10. Tortula plinthobia (Sullivant & Lesquereux) Brotherus in H. G. A. Engler and K. Prantl, Nat. Pflanzenfam. 214 [I,3]: 430. 1902.
Desmatodon plinthobius Sullivant & Lesquereux in A. Gray, Manual ed. 2, 628. 1856
Leaves ovate to long-ovate, occasionally ovate-lanceolate, apex broadly acute to rounded, short- to long-awned, margins recurved or revolute in distal 4/5 to apex or nearly so, not bordered; costa short- to long-excurrent, lacking an adaxial pad of cells, distally narrow, 4(-6) cells across the convex adaxial surface; distal laminal cells hexagonal, 10-13 µm wide, 1:1, strongly papillose with 2-fid papillae. Sexual condition apparently dioicous but probably monoicous, uncommonly clearly autoicous. Sporophytes exerted. Seta 0.6-1 cm. Capsule stegocarpic, cylindric, erect and nearly straight, urn length ca. 2 mm; peristome often dehiscent with the operculum, ca. 120-200 µm, teeth of 16 flattened, irregular, oblong segments, weakly twisted, variously divided into 2 branches, basal membrane absent but teeth cohering basally, or present and low; operculum 0.5-1 mm. Spores 8-10 µm, spheric, finely papillose or essentially smooth.
Capsules mature spring. Calcareous rocks, sedimentary outcrops, concrete, mortar, pavements, walls; low to moderate elevations; Ala., Calif., Colo., Fla., Ga., Ill., Ind., Iowa, Kans., Ky., La., Miss., Mo., Nebr., Nev., N.J., N.Mex., N.C., Okla., Pa., S.C., Tex., Utah, Wis.

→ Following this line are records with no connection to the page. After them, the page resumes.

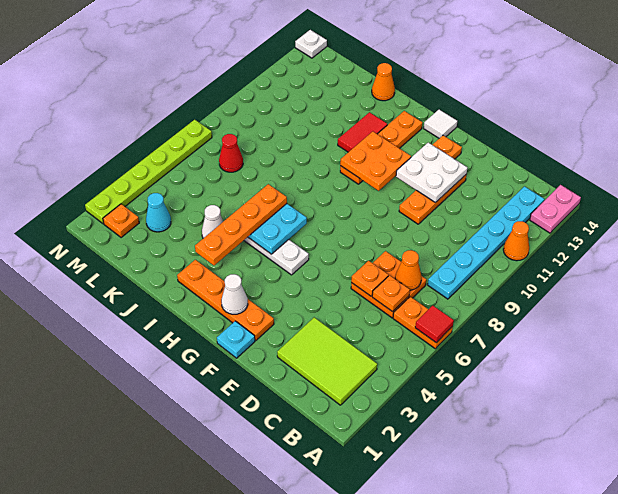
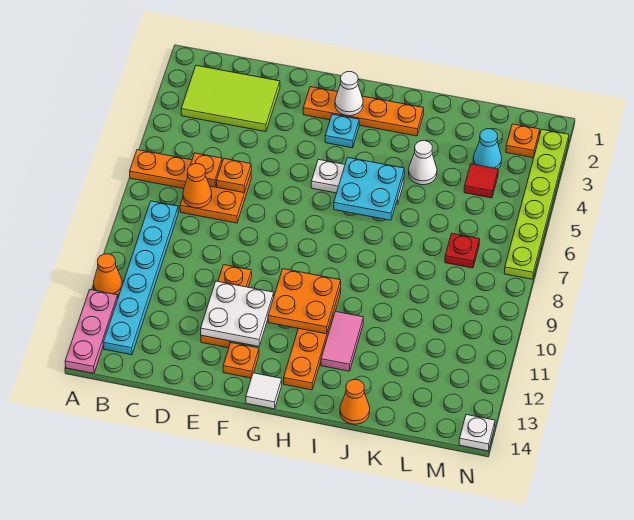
red tile A6 level 2 -> red tile L4 level 1
pink plate A13:A14 level 1 -> pink plate A12:A14 level 1
cyan plate F1 level 1 -> cyan plate G3 level 1
orange plate I3:I6 level 3 -> none
red tile I11:I12 level 1 -> pink tile I11:I12 level 1
red cone L7 level 1 -> red plate L7 level 1

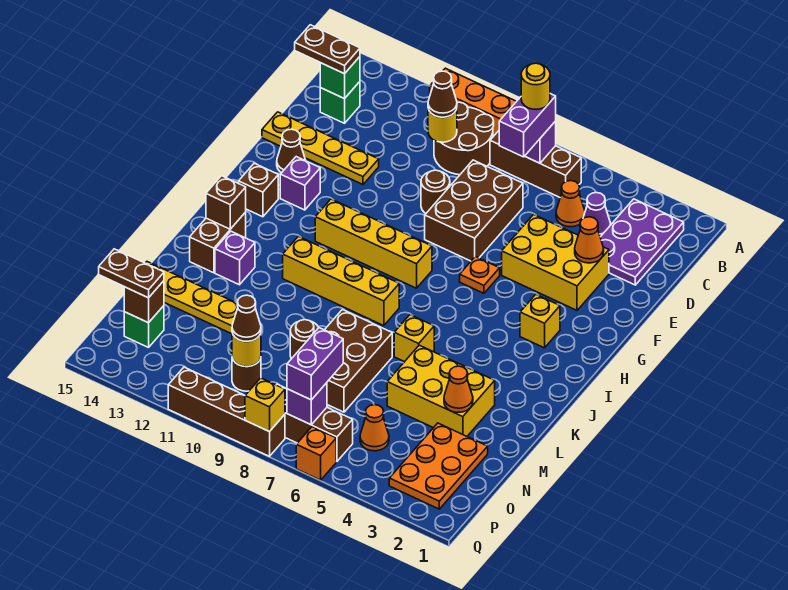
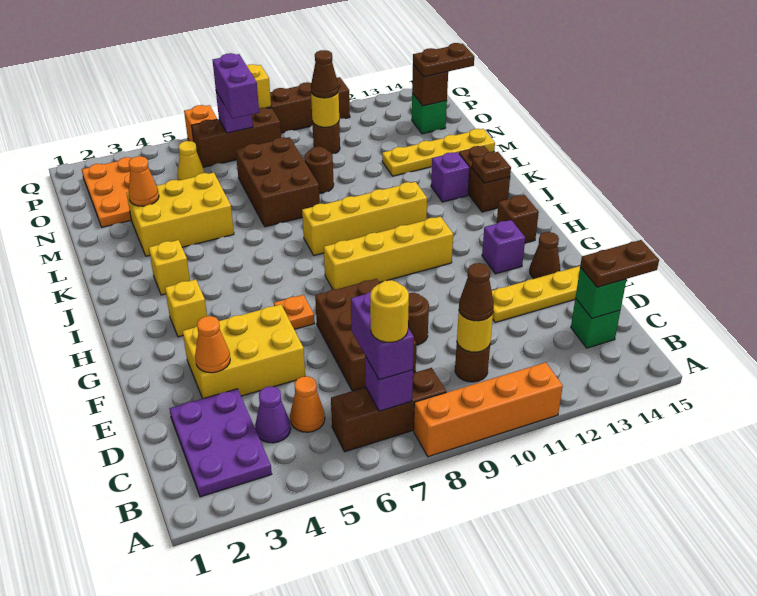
brown round brick B9:C10 level 1 -> brown round brick C10 level 1
brown brick J14 level 2 -> brown plate J14 level 2
yellow brick K6 level 1 -> yellow brick J3 level 1
orange cone O5 level 1 -> yellow cone O5 level 1

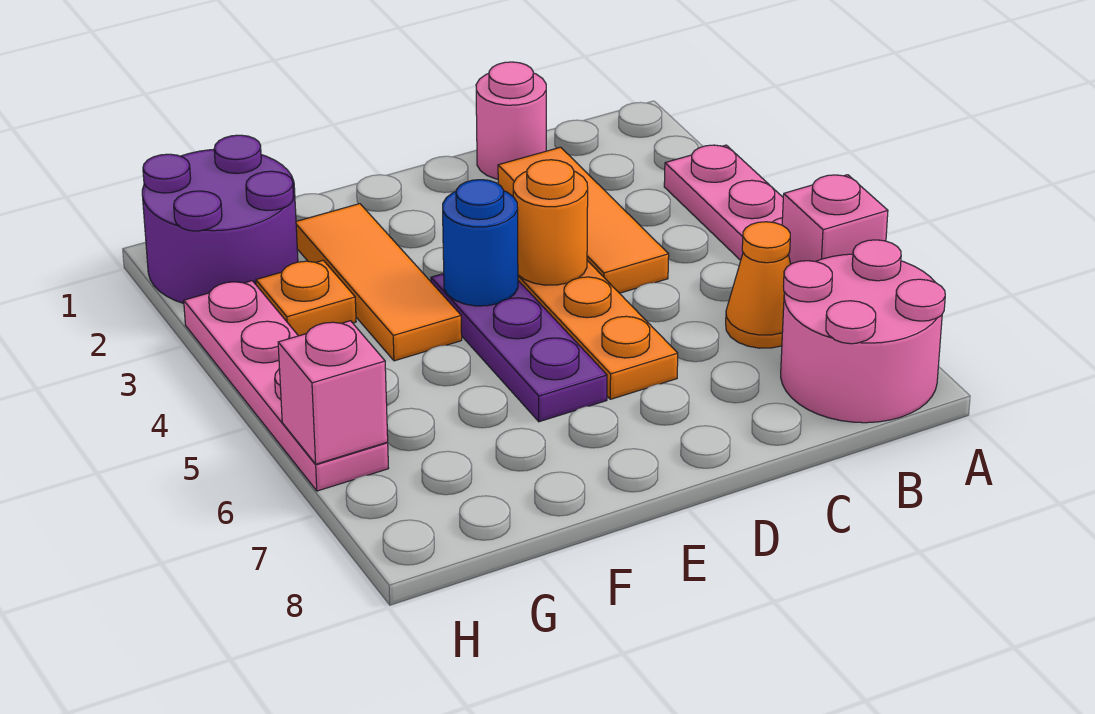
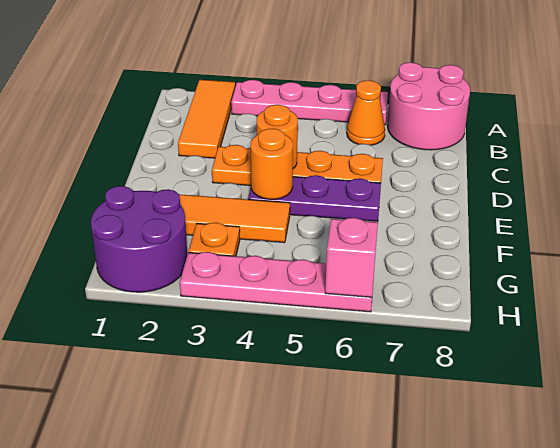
pink brick A6 level 2 -> none
pink round brick C1 level 1 -> none
orange tile C2:C4 level 1 -> orange tile A2:C2 level 1
blue round brick E4 level 2 -> orange round brick E4 level 2

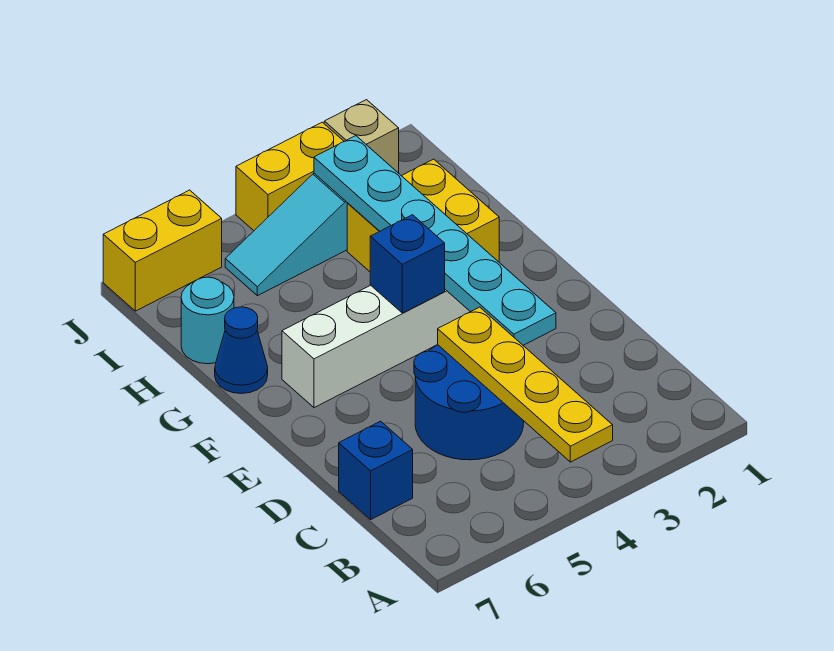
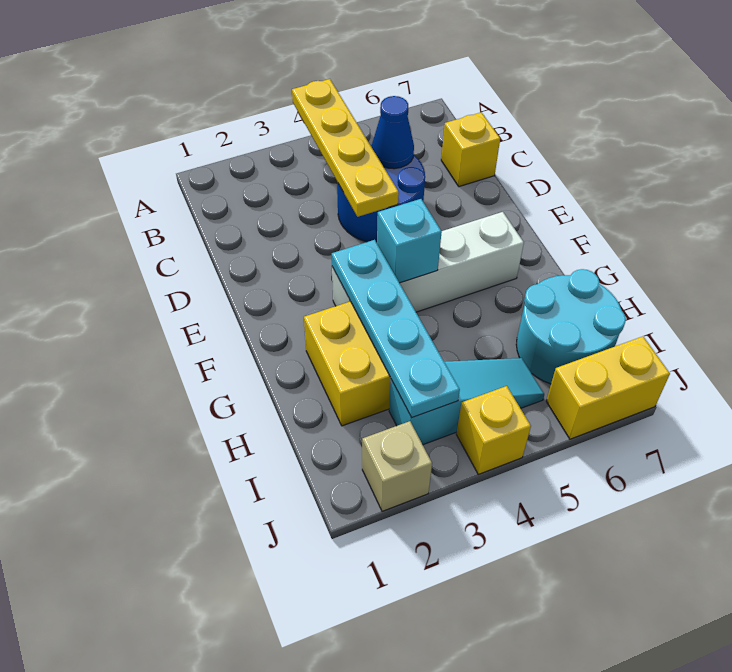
blue brick C7 level 1 -> yellow brick C7 level 1
cyan plate D3:I3 level 2 -> cyan plate F3:I3 level 2
blue brick F4 level 2 -> cyan brick F4 level 2
blue cone G7 level 1 -> blue cone C5 level 2
cyan round brick H7 level 1 -> cyan round brick H6:I7 level 1
yellow brick J3:J4 level 1 -> yellow brick J4 level 1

The degenerate peristome is the major distinguishing trait of Tortula plinthobia, which is widespread but endemic to the flora area. It is doubtfully distinct from T. muralis at the species level, and the similar gametophyte coupled with the flattened, weakly twisted 16 teeth, each divided into 2 branches, indicates that this peristome type, also associated with the old genus Desmatodon, is not in itself a trait implying taxonomic distinction at the genus level.